> THE TASK:
Your reply should reproduce each entry exactly and contain no pictures.

Document version comparisons
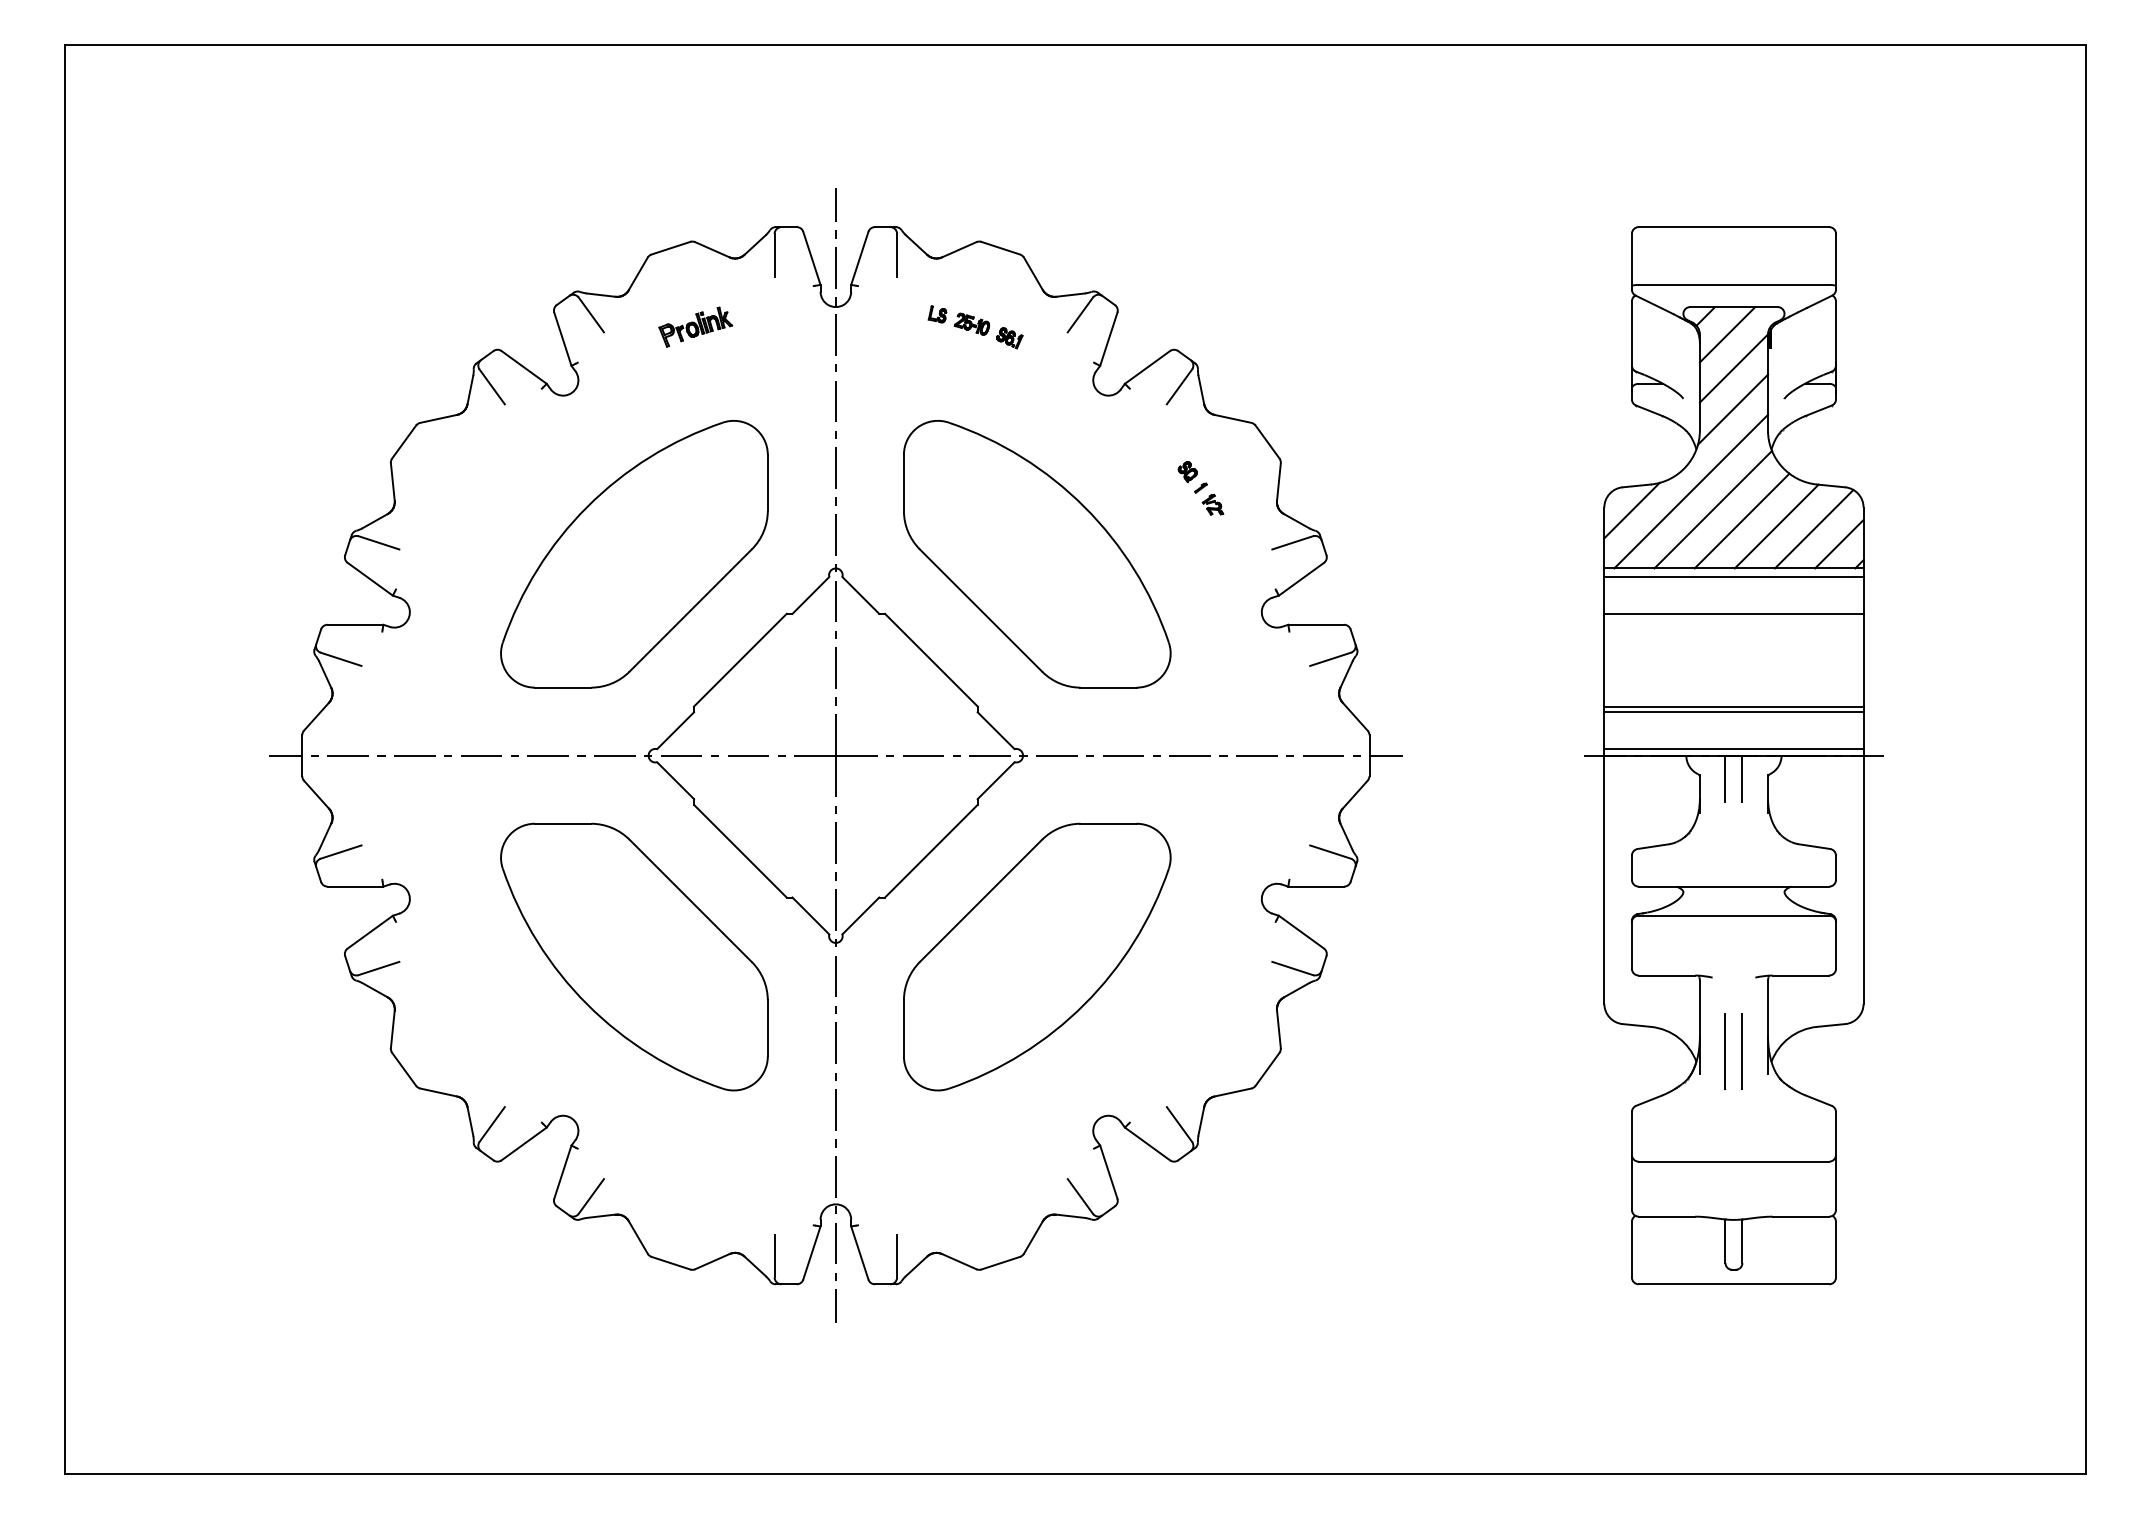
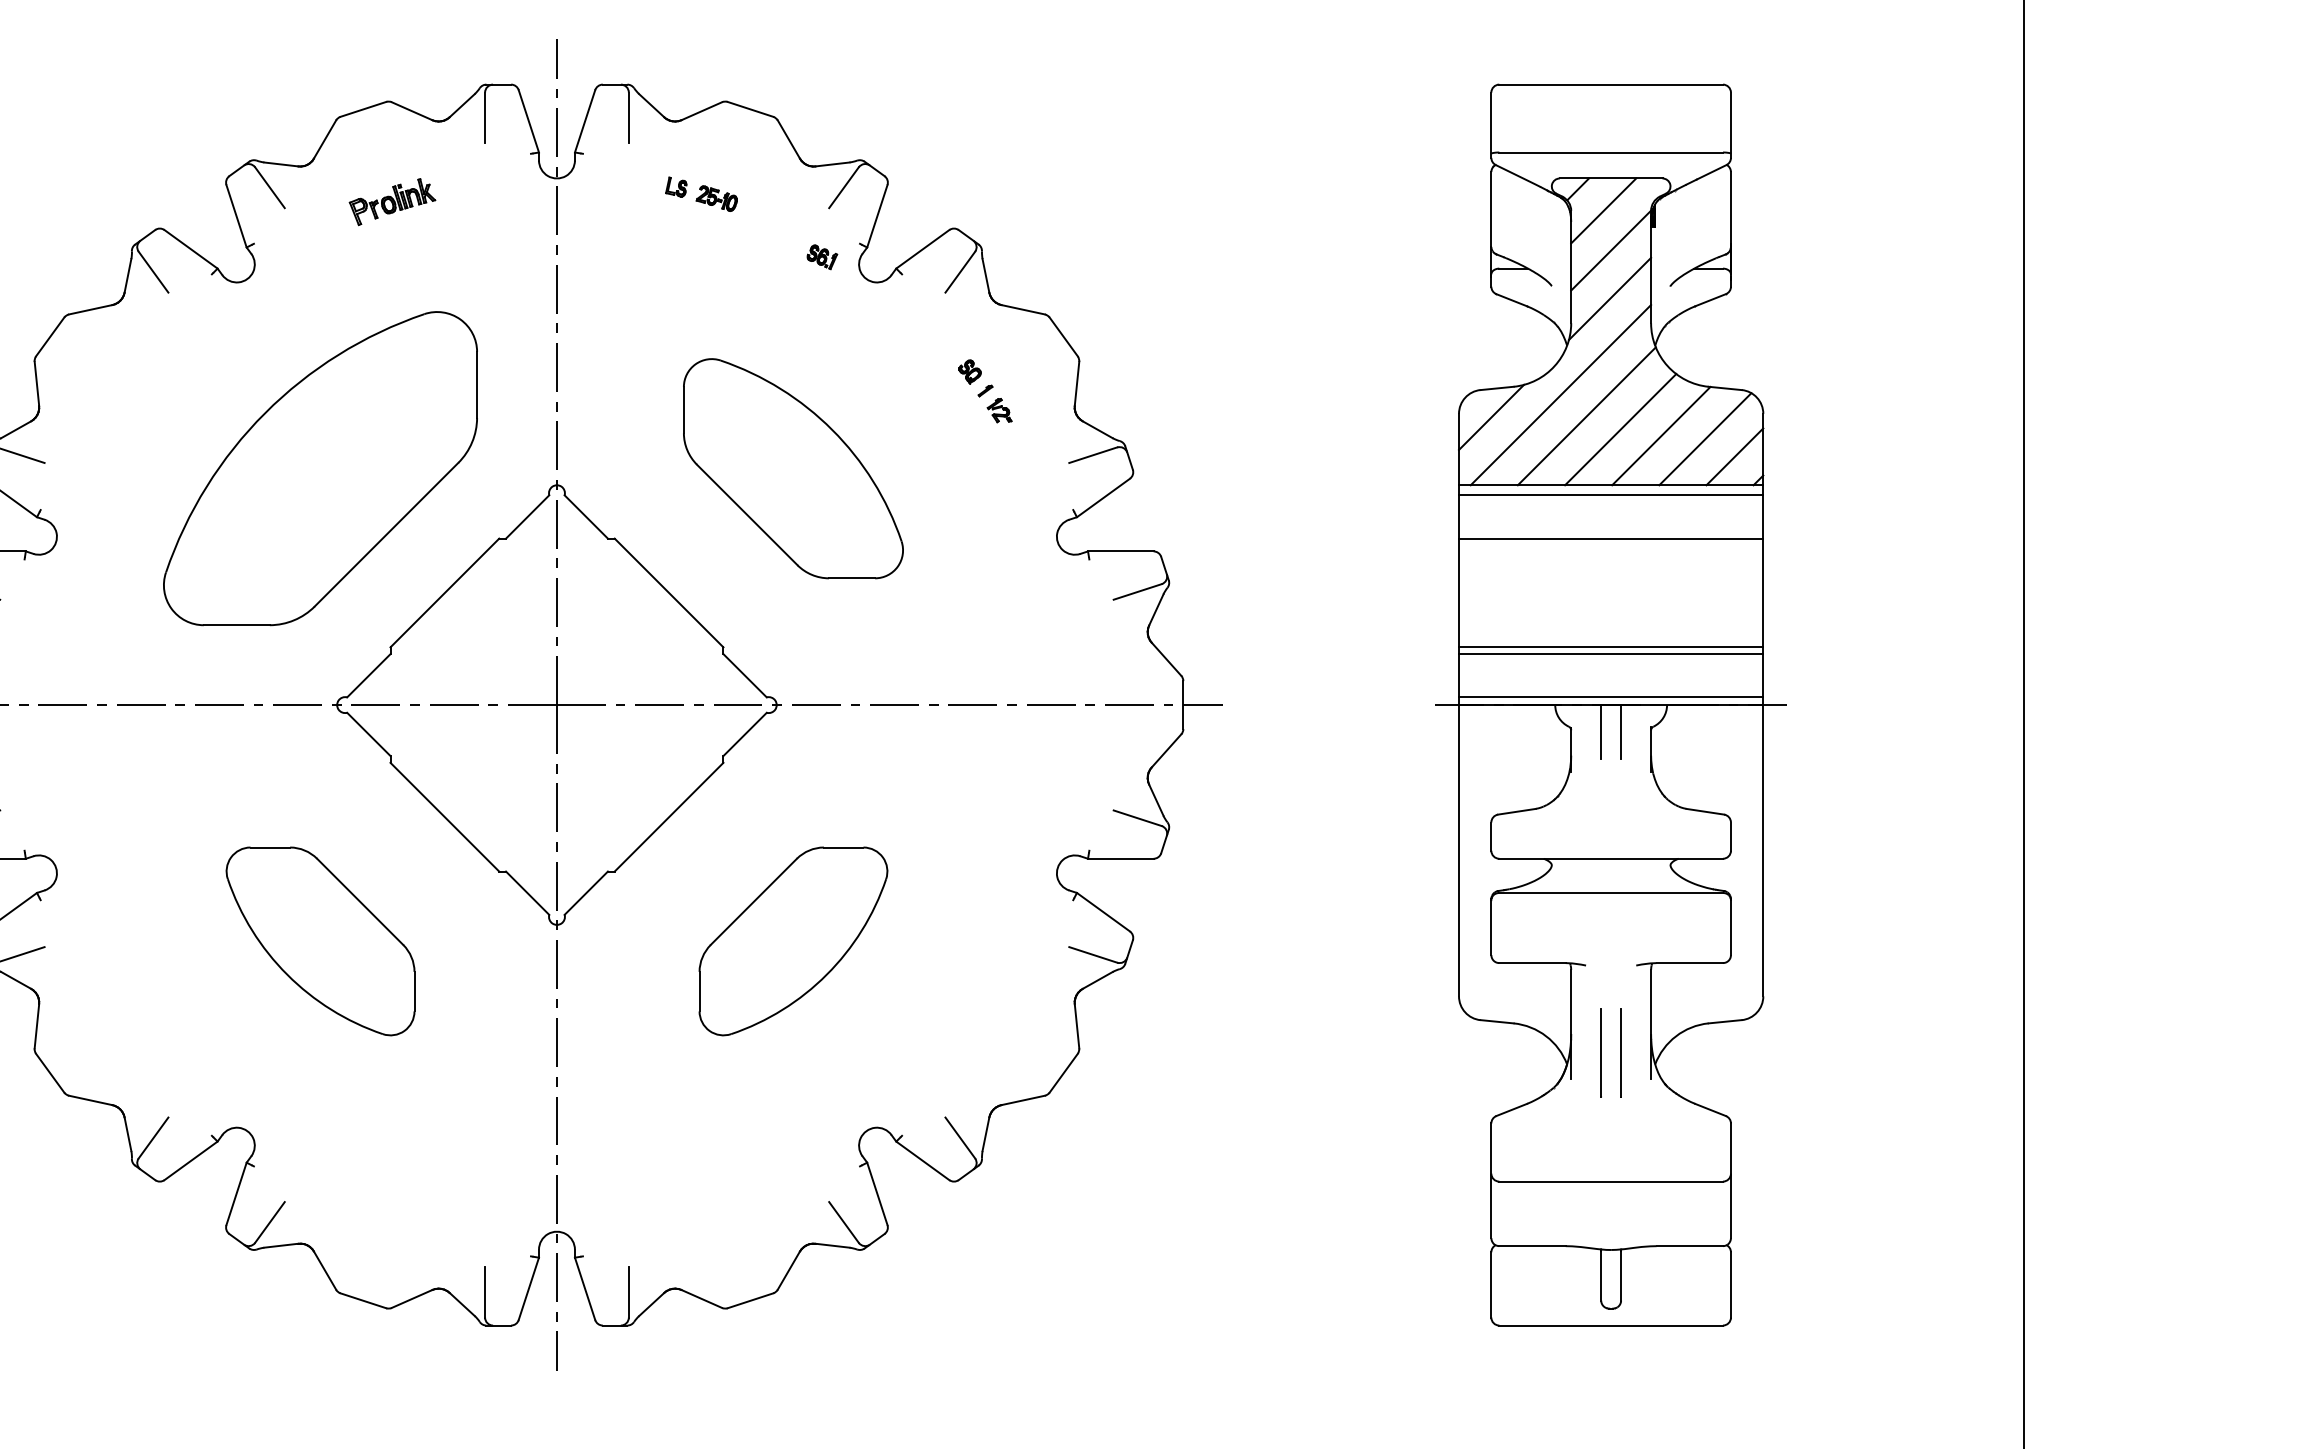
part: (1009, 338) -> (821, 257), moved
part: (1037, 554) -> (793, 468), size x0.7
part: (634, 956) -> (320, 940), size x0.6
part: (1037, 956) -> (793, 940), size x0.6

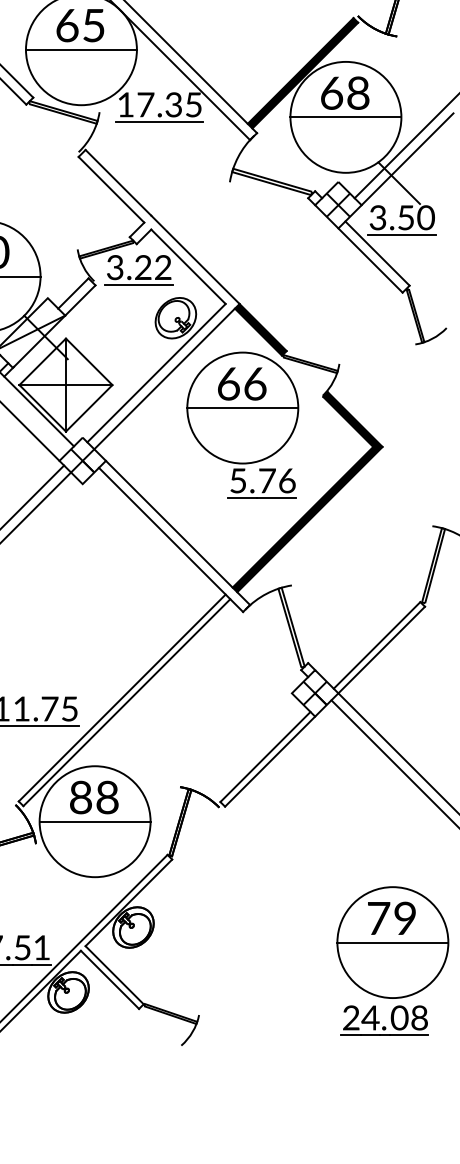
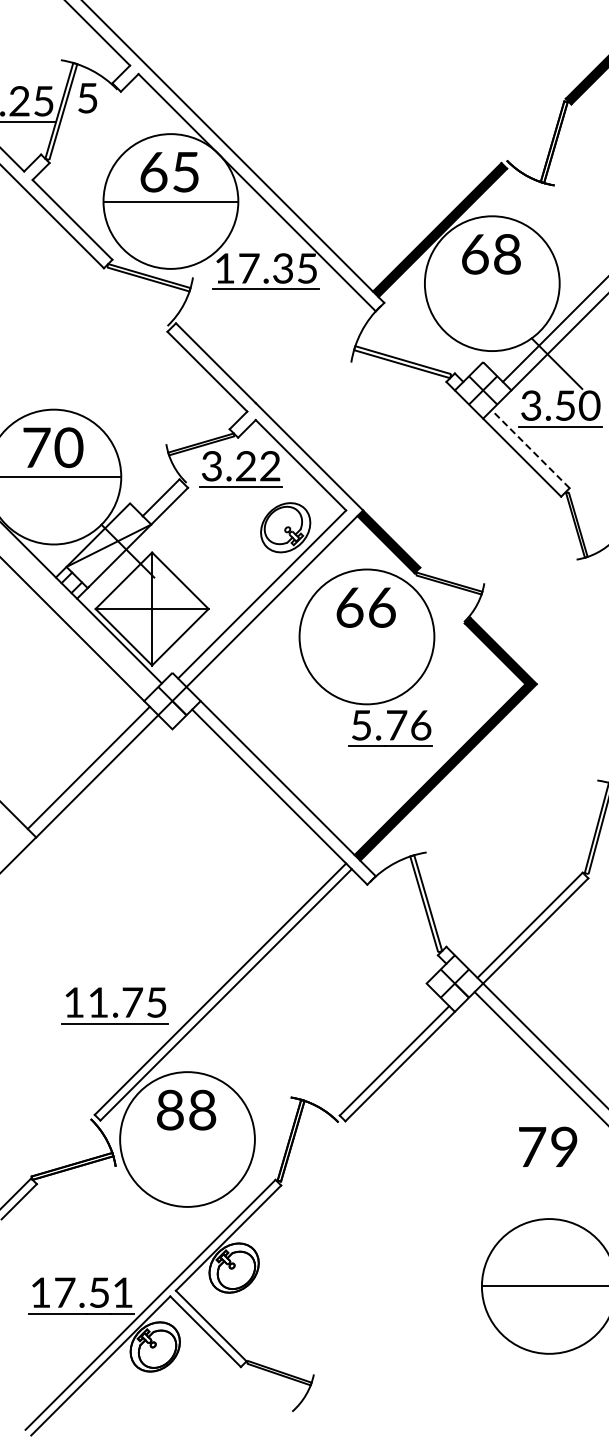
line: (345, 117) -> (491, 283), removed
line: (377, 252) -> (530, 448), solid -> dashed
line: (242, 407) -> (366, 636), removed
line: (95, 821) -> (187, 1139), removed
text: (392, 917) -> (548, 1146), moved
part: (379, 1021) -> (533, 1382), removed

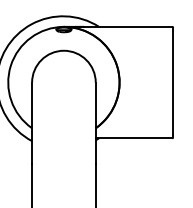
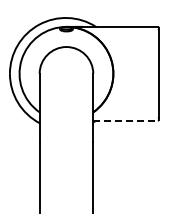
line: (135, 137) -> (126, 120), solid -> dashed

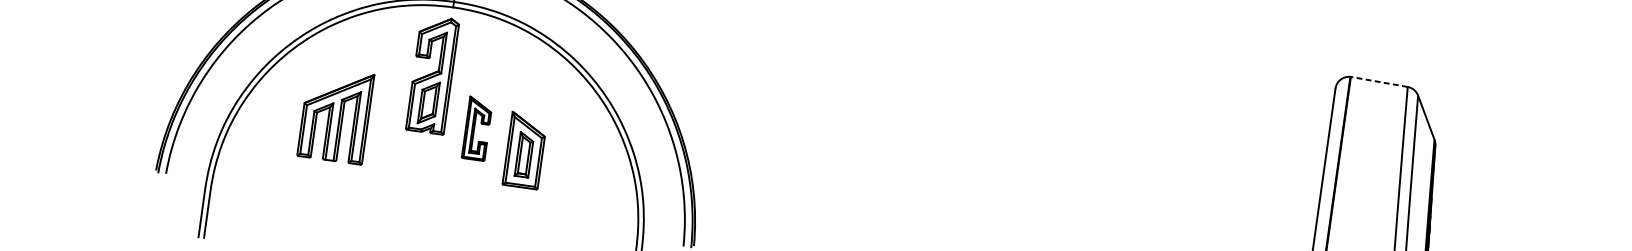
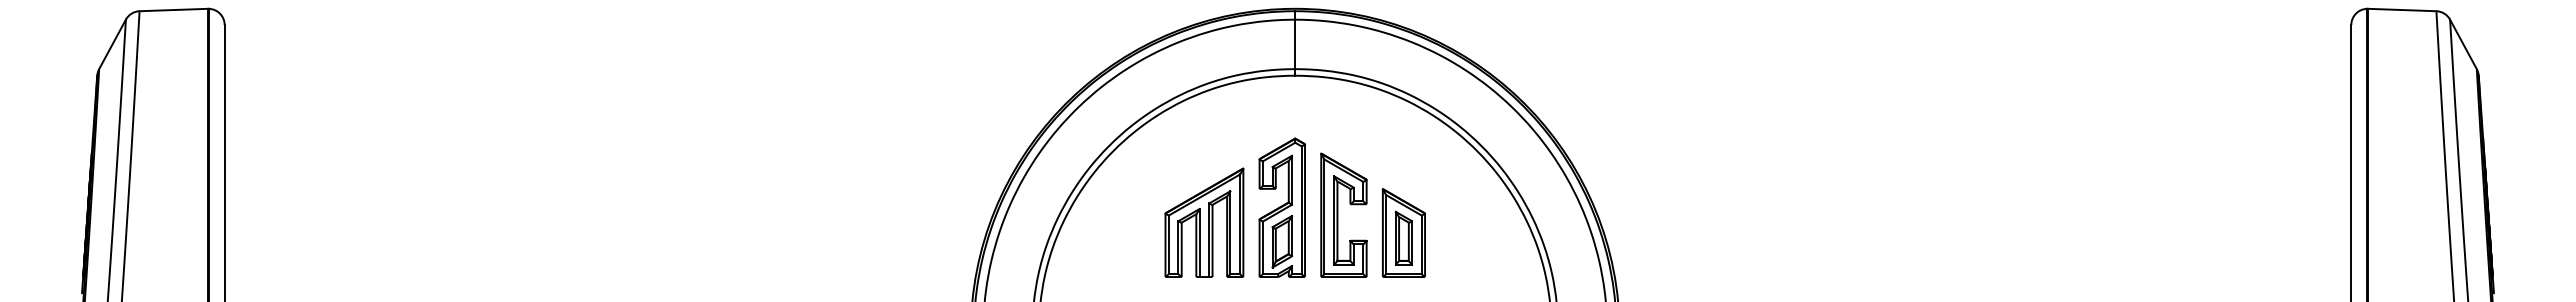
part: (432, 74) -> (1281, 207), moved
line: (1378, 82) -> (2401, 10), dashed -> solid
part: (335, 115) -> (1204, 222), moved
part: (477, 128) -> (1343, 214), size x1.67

> ANSWER SECTION:
part: (1009, 338) -> (821, 257), moved
part: (1037, 554) -> (793, 468), size x0.7
part: (634, 956) -> (320, 940), size x0.6
part: (1037, 956) -> (793, 940), size x0.6

line: (345, 117) -> (491, 283), removed
line: (377, 252) -> (530, 448), solid -> dashed
line: (242, 407) -> (366, 636), removed
line: (95, 821) -> (187, 1139), removed
text: (392, 917) -> (548, 1146), moved
part: (379, 1021) -> (533, 1382), removed

line: (135, 137) -> (126, 120), solid -> dashed

part: (432, 74) -> (1281, 207), moved
line: (1378, 82) -> (2401, 10), dashed -> solid
part: (335, 115) -> (1204, 222), moved
part: (477, 128) -> (1343, 214), size x1.67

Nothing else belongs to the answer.